Francisco José Folch / GDA El Mercurio| El Universal
Sábado 02 de enero de 2010
El libro de Carr se llamó en su título original "La saga de la más ilustre e infame familia de Alemania"

cultura@eluniversal.com.mx

Si el lector es de aquellos que perciben algo trascendental e inexpresable, inconmesurablemente superior a lo cotidiano, cuando escuchan ciertos pasajes del Tristán, o del Anillo del Nibelungo, del Holandés errante o de Tannhäuser, Lohengrin, Parsifal, El clan Wagner, por Jonathan Carr (Editorial Turner) nada le aportará para ir más lejos o más alto. Hay otras miles que, desde incontables enfoques -musicológicos, psicológicos, históricos y demás-, lo ayudarán más que este libro en ese adentramiento (o ascensión, diríamos más bien los wagnerianos) en la música wagneriana. Justo es admitir que tal no es la meta del autor, pero resulta difícil olvidar que, sin la genialidad de ella, este libro jamás se habría escrito.

Y si el lector es versado en Wagner -como adorador o como detractor-, difícilmente encontrará a su respecto algo que no consignen ya una o más de obras anteriores. Si es un interesado primerizo, las 87 páginas iniciales son una biografía razonablemente breve del compositor, felizmente ajena al tono hagiográfico, que reconoce tanto su inmensa grandeza creadora como sus abundantes rasgos repelentes. Carr mantiene su texto en un equilibrio que evita el panegírico y la diatriba. Así, el repulsivo antisemitismo de muchos escritos wagnerianos- que tantas veces le es reprochado, como si hubiera sido casi el causante del Holocausto, que Carr descarta-, se presenta en el contexto de su época -de inmensas culpas compartidas con muchos no wagnerianos y no alemanes- y también de las muchas flagrantes contradicciones en que el propio Wagner incurrió con toda desaprensión (y confusión o brutal pragmatismo) en sus relaciones personales con muchos judíos.

Con humor británico

Carr desliza aquí y allá ciertos toques de británico humor, bienvenidos en "el caso Wagner", a menudo tratado con despiadada seriedad.

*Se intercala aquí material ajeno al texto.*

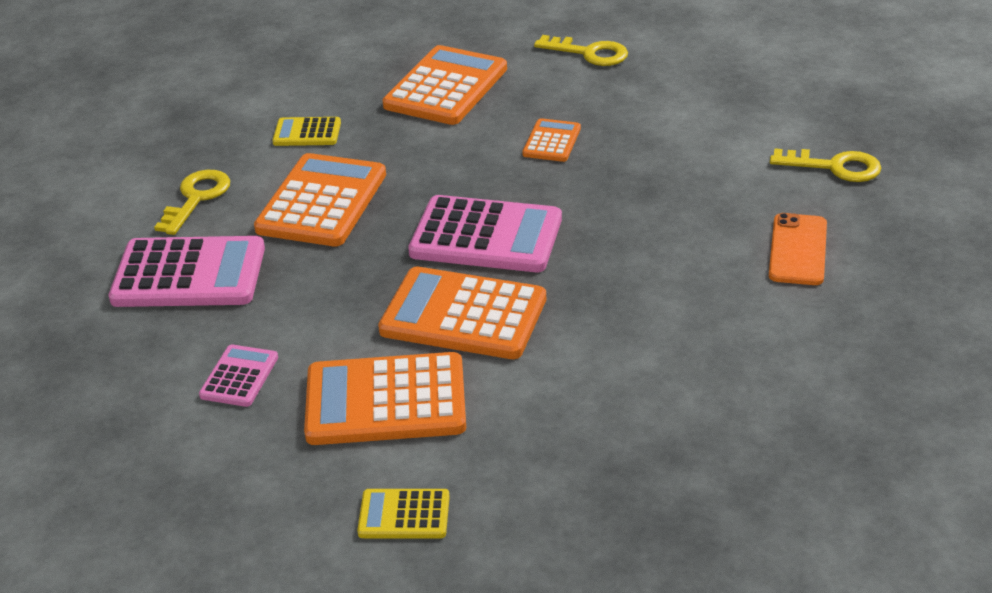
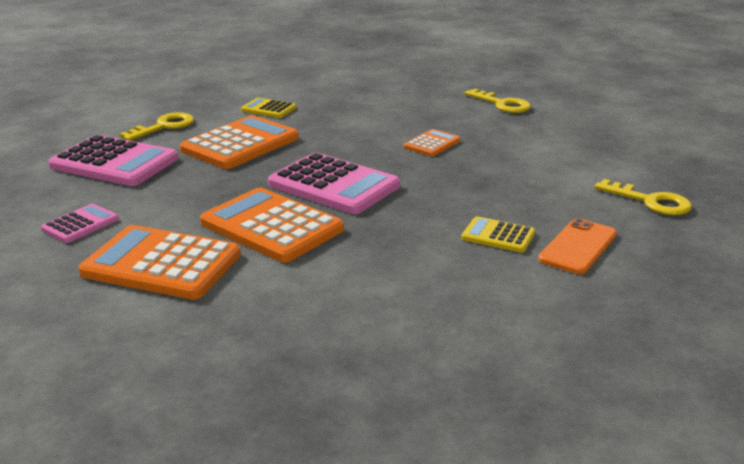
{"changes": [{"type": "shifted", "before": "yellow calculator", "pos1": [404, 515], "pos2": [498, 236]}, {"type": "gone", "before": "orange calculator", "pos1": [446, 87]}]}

Un ejemplo: el mujeriego Richard, ya añoso (asegurándose de no ser visto por Cósima -su suma sacerdotisa y temible cónyuge-), toma la mano de la atractiva y sustancialmente más joven Judith Gautier y le susurra al oído que "ansía oír todas sus obras estando en brazos de ella". Paréntesis de Carr: ("hazaña que, incluso dándole el tempo más ágil que fuera posible, habría tenido una duración superior a cincuenta horas"). Y otro: Cósima, ya viuda y a cargo del festival de Bayreuth, contrata a Isadora Duncan para que apoye el montaje de Tannhäuser en 1904, específicamente en lo relativo a la bacanal del Venusberg, en la que "la orgía escénica era un fracaso, al no estar a la altura del erotismo de la música de Wagner". Y sostiene Carr que, fiel a sus liberales costumbres, la Duncan "se puso a trabajar en la recreación de la escena en Venusberg tanto en el escenario como fuera", en su propia casa: "toda clase de famosos visitantes acudían a su puerta de noche... y desaparecían al alba".

 

El interés del libro se acrecienta cuando a la conocida grande histoire del maestro sigue la petite histoire de la descendencia que se disputa, ocupa o arrebata el poder en el templo de Bayreuth comenzando por su viuda y continuando por las implacables defenestraciones de hermanos (y hermanas) por hermanos, de tíos y tías por sobrinos, de primos por primos, de cónyuges por ex cónyuges, de madrastras por hijastros, y hasta de una madre por sus hijos y de un hijo por su padre... hasta hoy.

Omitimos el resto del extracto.